Recycle Award 2016 winner Kelsey M. Reese

Recycle award logo

Every year CAA presents the Recycle Award to recognize those who breathe new life into old data. This year the award is supported by Springer and the winner is presented with a $250 book gift certificate.

We would like to congratulate all applicants who took part this year, and in particular Kelsey M. Reese: the 2016 CAA Recycle Award winner. Kelsey has received a certificate in recognition of her data re-use activities presented at CAA as “From the Empirical to the Conjectural: Settlement Patterns on the Mesa Verde Landform“.

The Recycle award selection committee made the award to Kelsey on the basis that:

she made innovative re-use of data, including NADBI site records, and some of it going back to the 19th century, in order to predict and analyse the location of North American Southwestern sites within an area of the Mesa Verde where archaeological fieldwork is no longer allowed.

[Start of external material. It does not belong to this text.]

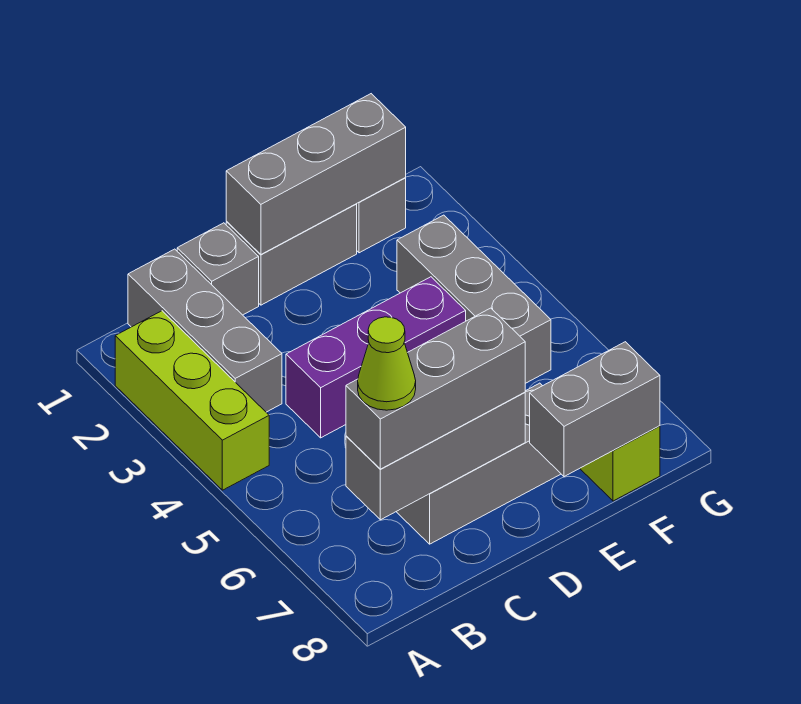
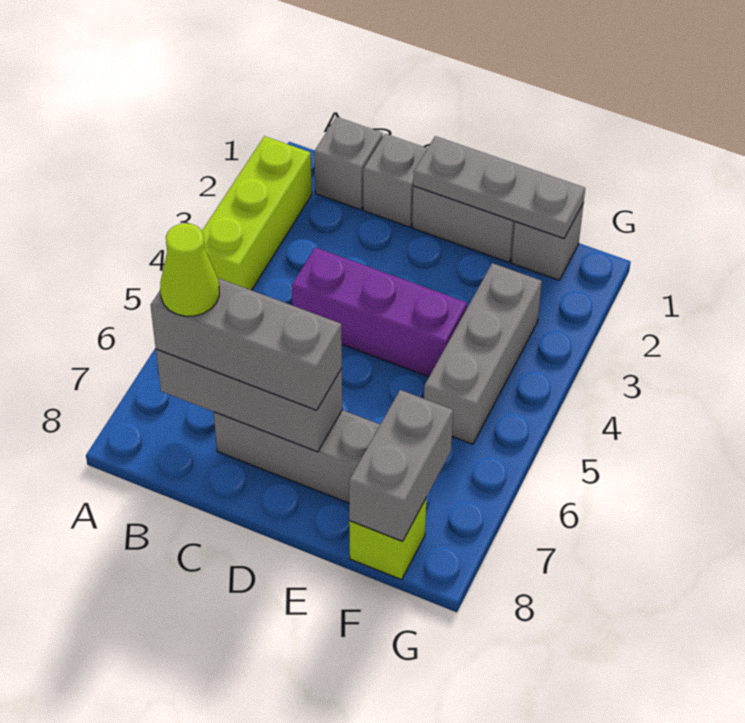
grey brick B1:B3 level 1 -> grey brick B1 level 1
grey brick D1:F1 level 2 -> grey plate D1:F1 level 2
grey brick E8:F8 level 2 -> grey brick F7:F8 level 2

Summary of Kelsey’s award winning paper:

Restricted access to archaeologists on private land limits our ability to understand the complete picture of what is occurring in a region. On the Mesa Verde landform in the U.S. Southwest, we are very fortunate to have nearly 100% survey coverage within the boundaries of Mesa Verde National Park, however, this accounts for less than 1/3rd of the landform on which it resides. Furthermore, new research in the Park has been limited for the past 40 years, and therefore we are bound to data collected from the late-1800s through the 1970s. My previous research has looked at settlement patterns and areas of likely intensified interaction among contemporaneous households, but these analyses were limited to known habitation sites. Trying to understand the complete magnitude of the population on the landscape and the extent to which people were occupying this area prompted me to produce this predictive model. We may be limited pre-existing, but there is still much we can learn and pull out of that data by using new and innovative techniques to understand how households organized themselves on the landscape centuries ago.